# An elementary question about slice categories

I'm just beginning to dabble into some category theory (from Aluffi's Algebra) and I have some difficulty with morphisms in a slice category. Particularly, I can't see why the diagram of a morphism should commute in the ambient category. If we have the category $C_A$ and two objects

$$f:Z\longrightarrow A$$

and

$$g:Y\longrightarrow A$$

why shouldn't any morphism $Z\longrightarrow Y$ count as valid, as long as there is a morphism from both $Y$ and $Z$ into $A$, not only those $\sigma$ such that $f=g\sigma$? If the answer is obvious or I have some fundamental misunderstanding you could just say so and I'll try to think more about it.

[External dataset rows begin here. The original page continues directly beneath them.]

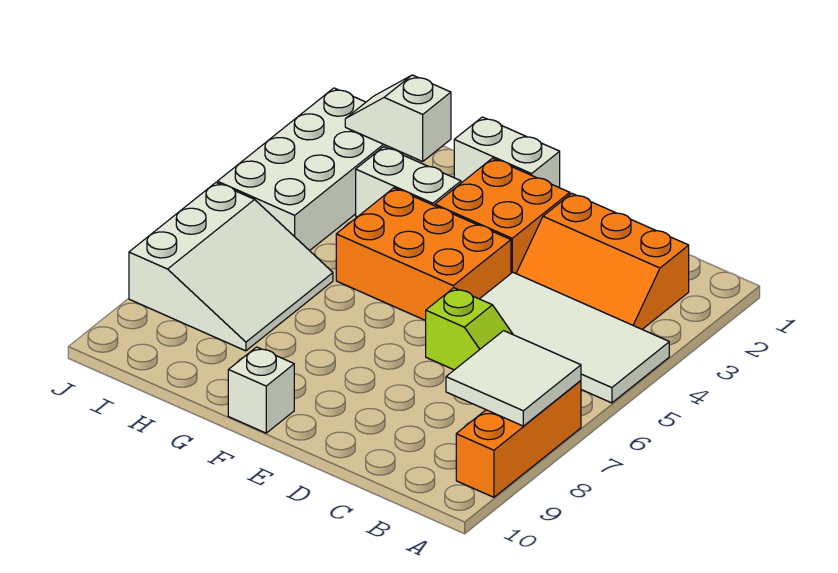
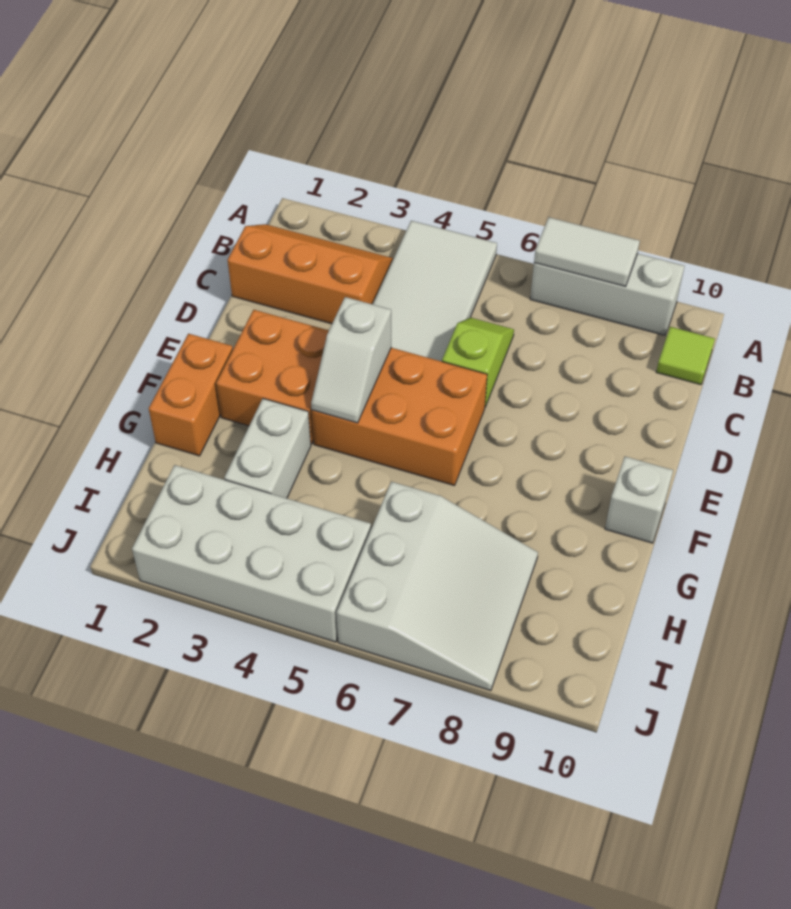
orange brick A7:A9 level 1 -> white brick A7:A9 level 1
white tile A7:B8 level 2 -> white tile A7:A8 level 2
orange slope B2:D3 level 1 top 2 -> orange slope B1:C3 level 1 top C
none -> lime tile B10 level 1
orange brick E4:G5 level 1 -> orange brick E4:F6 level 1
white brick F1:G1 level 1 -> orange brick F1:G1 level 1
white slope H2:I2 level 2 top H -> white slope E4:F4 level 2 top E
white slope H6:J8 level 1 top J -> white slope H6:J8 level 1 top 6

• Because the definition of slice categories demands this triangle to commute. You can define a different category that has the morphisms you describe, but it might not be useful. – Christoph Mar 29 '18 at 9:18

The question "why shouldn't" is a little bit difficult when talking about a definition. Just as "why shouldn't 1 be a prime number" or "why shouldn't the empty set be a vector space", the reason basically is that the definition would give something much less interesting. For instance, whenever the category has a terminal object $1$, and $A$ has a point, i.e., a morphism $1 \to A$, then the category you propose is equivalent to the category $C$ itself.

The point of the category $C_A$ is to contain something like "$A$-indexed objects of $C$". Think of this as analogous to a category of bundles (e.g. vector bundles) over a space $A$: the morphism $Z \to A$ is the projection onto the base space, and the commutativity constraint on morphisms ensures that a morphism between two bundles maps the fiber in one bundle over a point $a \in A$ into the fiber over the same point of the other bundle.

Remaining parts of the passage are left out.